Andreasson et al.¹⁴ (n = 193) showed that add-on breathing exercises were superior to usual specialist care for Mini-AQLQ at 6 months (+0.35; 95%CI 0.07–0.62; p = 0.015), with gains sustained at 12 months (+0.38; 95%CI 0.12–0.65). This study specifically recruited patients with incompletely controlled moderate-to-severe asthma, extending evidence to a population not well-served by previous trials.

Agarwal et al.²¹ demonstrated significant improvements in all SGRQ domain scores following 3 months of Pranayama added to optimal pharmacotherapy (all p < 0.001): symptom score 45.98 → 38.78; activity score 15.45 → 12.34; impact score 17.95 → 12.12; total score 25.83 → 19.20. Given the absence of a control group, these results should be interpreted as indicative rather than confirmatory.

Asthma control

Vagedes et al.¹⁹ (n = 60, RCT) reported significant improvement in ACQ scores in the Buteyko group versus usual treatment (p < 0.05). Concurrently, Nijmegen Questionnaire scores were significantly reduced (p < 0.05). This improvement occurred alongside a significant reduction in both beta-2 agonist (~20%; p < 0.05) and ICS use (~20%; p < 0.05) without deterioration in asthma control.

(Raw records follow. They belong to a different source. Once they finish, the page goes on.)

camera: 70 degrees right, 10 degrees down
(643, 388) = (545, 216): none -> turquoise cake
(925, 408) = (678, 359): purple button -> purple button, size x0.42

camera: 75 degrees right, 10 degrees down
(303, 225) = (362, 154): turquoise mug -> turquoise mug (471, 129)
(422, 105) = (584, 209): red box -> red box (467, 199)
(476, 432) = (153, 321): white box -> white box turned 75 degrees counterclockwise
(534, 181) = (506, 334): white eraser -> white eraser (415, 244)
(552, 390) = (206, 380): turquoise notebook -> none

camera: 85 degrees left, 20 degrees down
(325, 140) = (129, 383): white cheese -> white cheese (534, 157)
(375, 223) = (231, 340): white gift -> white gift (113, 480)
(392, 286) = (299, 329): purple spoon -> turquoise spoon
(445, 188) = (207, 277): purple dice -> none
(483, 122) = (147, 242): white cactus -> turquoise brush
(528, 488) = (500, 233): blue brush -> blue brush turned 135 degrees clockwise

Prem et al.²⁰ (n = 120, RCT) compared Buteyko and Pranayama in a three-arm RCT. Both techniques significantly improved AQLQ versus control. The Buteyko technique showed more consistent ACQ and ACT improvements; Pranayama was associated with greater subjective reduction in perceived breathlessness. Neither technique produced significant between-group differences in FEV₁.

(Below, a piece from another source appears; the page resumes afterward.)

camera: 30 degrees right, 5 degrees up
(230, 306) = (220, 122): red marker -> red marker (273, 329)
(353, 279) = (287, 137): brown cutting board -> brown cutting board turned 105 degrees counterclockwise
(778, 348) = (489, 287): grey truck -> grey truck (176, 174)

Andreasson et al.¹⁴ identified a dose-response relationship: participants practising three times daily showed superior asthma control versus those practising twice daily. A secondary benefit on emotional well-being was observed, with significant improvement in the HADS depression subscale at 6 months (−0.90; 95%CI −1.67 to −0.14).

Spirometric and physiological parameters

Static spirometric parameters (FEV₁, FVC) did not demonstrate consistent or statistically significant improvements across included studies. Bruton et al.¹³ and Andreasson et al.,¹⁴ both high-quality RCTs, reported no significant between-group differences in FEV₁ or FeNO. The absence of change in FeNO indicates that clinical benefits are mediated through pathways independent of airway eosinophilic inflammation.

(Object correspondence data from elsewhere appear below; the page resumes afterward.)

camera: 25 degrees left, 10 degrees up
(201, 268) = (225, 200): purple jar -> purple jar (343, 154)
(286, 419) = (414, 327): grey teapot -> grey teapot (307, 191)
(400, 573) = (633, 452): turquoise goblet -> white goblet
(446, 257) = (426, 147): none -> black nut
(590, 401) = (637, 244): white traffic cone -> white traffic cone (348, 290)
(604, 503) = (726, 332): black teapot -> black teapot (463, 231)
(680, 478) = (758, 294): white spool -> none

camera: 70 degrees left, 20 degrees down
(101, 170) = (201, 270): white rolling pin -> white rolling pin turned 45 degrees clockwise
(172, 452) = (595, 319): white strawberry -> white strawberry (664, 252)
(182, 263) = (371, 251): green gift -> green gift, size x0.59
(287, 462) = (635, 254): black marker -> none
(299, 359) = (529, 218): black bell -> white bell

Vagedes et al.¹⁹ identified a significant increase in the capnovolumetric threshold volume (VDthre) in the Buteyko group (~10 mL/10%; p < 0.05) and improvement in end-tidal CO₂ (EtCO₂), indicating normalisation of breathing pattern and measurable reduction in the drive towards chronic hyperventilation.

Rescue medication use and healthcare resource utilisation

Vagedes et al.¹⁹ reported significant reductions of approximately 20% in both beta-2 agonist and ICS daily dosage in the Buteyko group (p < 0.05 for both), absent in the control arm, demonstrating pharmacological de-escalation without loss of clinical control.

Bruton et al.¹³ demonstrated no significant difference in primary care consultations, asthma attack rates, or asthma-related healthcare costs at 12 months. Andreasson et al.¹⁴ reported comparable rates of asthma-related adverse events between groups (14.9% vs 18.1%; p = 0.38).

Safety

Breathing exercises were well-tolerated across the six included studies. No serious adverse events attributable to breathing exercise interventions were reported in the included studies that assessed safety. In Bruton et al.,¹³ adverse event incidence was numerically lower in active groups versus usual care (39–42% vs 50%), though not statistically significant. These findings support broad clinical applicability.